A random babbling on creative spirits-

Random babbling on the creative spirit~painting, sewing, baking, boys, an irresistable God and the next 200 feet~

Monday, November 16, 2009

let them help!

I'm learning to ask for help-slowly turning to one who cares about me and asking for assistance when I need it. Man! It's hard!!! I've grown so independent-so self reliant over the last two decades that I'm no longer sure of how to ask for, let alone accept, help. But I'm working on it! The benefits are abounding and I know the ability to accept care will multiply my well being, sense of self and internal peace. It will alleviate stress, reduce anxiety and grow appreciation. All benefits as I see it!
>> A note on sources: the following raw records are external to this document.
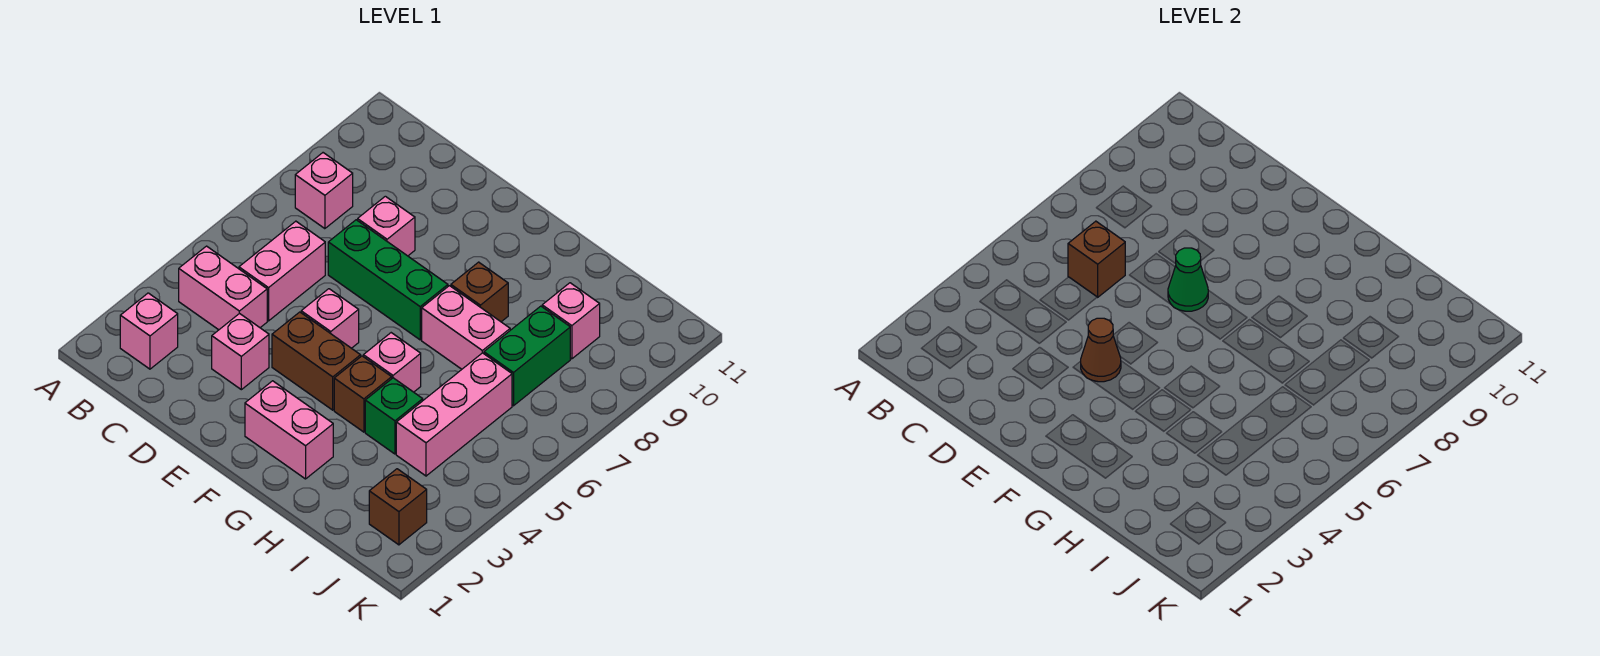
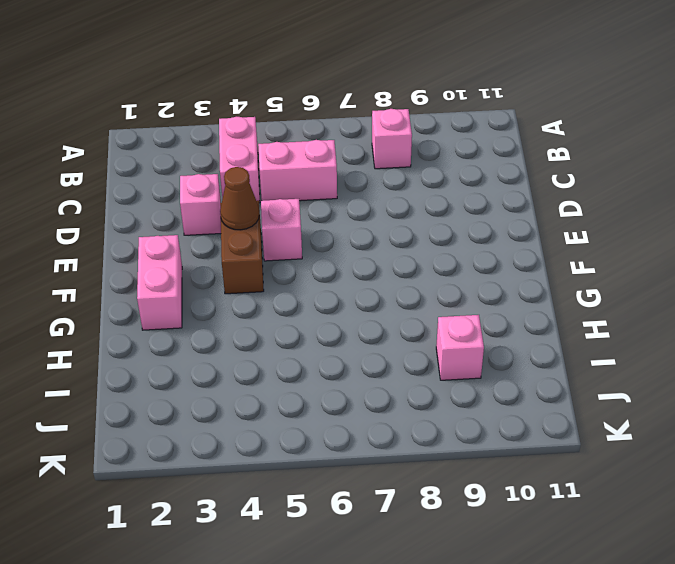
none -> pink brick B2 level 1
none -> green brick D7:F7 level 1
none -> pink brick D8 level 1

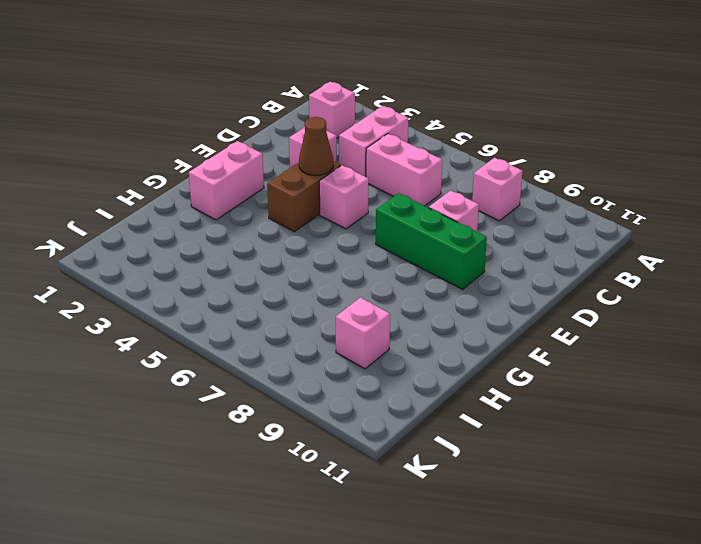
green brick E7:E9 level 1 -> green brick D7:F7 level 1
none -> brown brick G4 level 1
none -> pink brick G5 level 1
none -> pink brick G7:H7 level 1

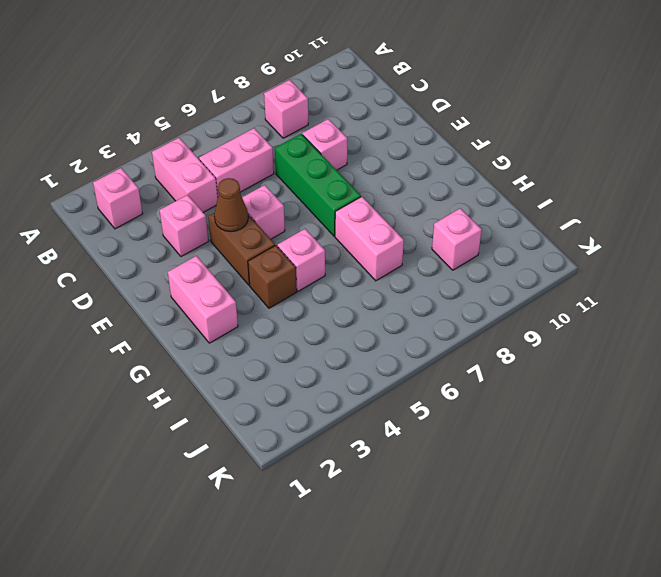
none -> brown brick G8 level 1
none -> green brick H4 level 1
none -> pink brick I4:I6 level 1

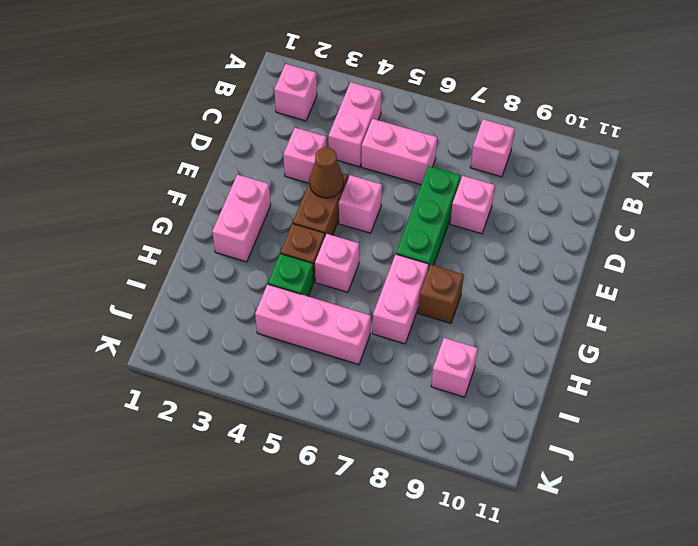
none -> green brick I7:I8 level 1
none -> brown brick J2 level 1
none -> brown brick C6 level 2

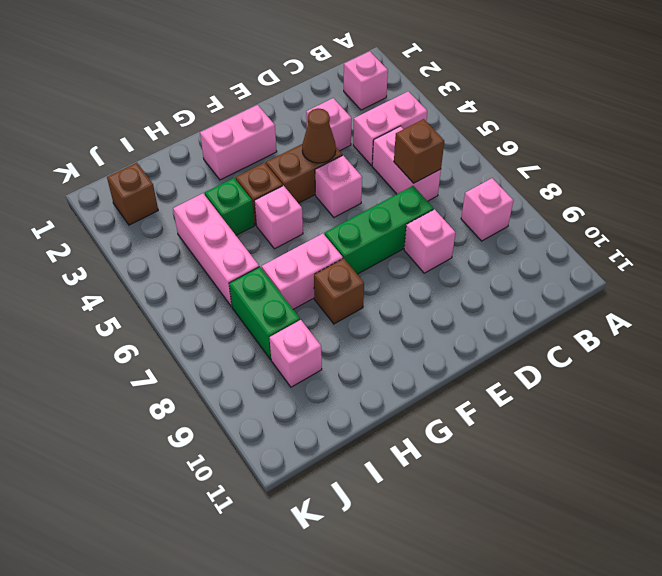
none -> green cone E7 level 2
It's been so difficult in the past-deciding that it was just easier to do it all myself instead of having to deal with what I ran up against as the alternative.
Coming back to a way of life and living that includes accepting care is more difficult than any other step to wholeness I've walked. It's hard to let go of this kind of control! There's just something about releasing the hold I've had on myself that has been tremendously frightening and somewhat debilitating.
I really have never learned the art of receiving: Shoot, I've never had a 'real' massage, have felt terribly guilty the few times I've had a manicure and didn't even do the 'salon indulgence' for my own wedding! Why is it so hard to receive graciously!? Duly note-I would've been paying all of these 'receipts' at that!
Maybe because for so many years it wasn't 'receiving' it was 'taking' and it always cost me something. My heart is rooted in giving and caring; but these tendencies were mixed up until confusion and doubt ran rough shot over my own natural instincts. I learned to doubt myself and yet build a shell of protection as well. Accepting assistance or care became a hazard instead of a helpmate and the blessing it should be.
But people can learn and grow and heal. We are amazing creatures. Without vindication, tit for tat expectations, placing blame or pointing fingers we can choose to strengthen and grow into healthful living. So I chose. And now I'm trying to adapt to this choice! I'm trying to move further into this concept of asking and receiving. To reap the benefits of having someone care for me. To trust in another being to not trod on my heart :) To throw some more caution to the wind and believe that I wont have to pick myself up because there's going to always be someone to offer a loving hand. Unconditional generosity exists: It's come to me for years from my dad. Now it is time to trust in it from someone who doesn't love me based on the fact of birth :)
I'm throwing off old notions of independence and freedom and embracing the true freedom in caring and sharing with someone else. This means believing in what's in front of me instead of bracing myself for the moment it starts to taste like flavors of the past. Letting someone care for me and help me means releasing a lifelong hold and embracing trust in someone else. And in this I am discovering unbound freedom and joy. Imagine that....in love. trish.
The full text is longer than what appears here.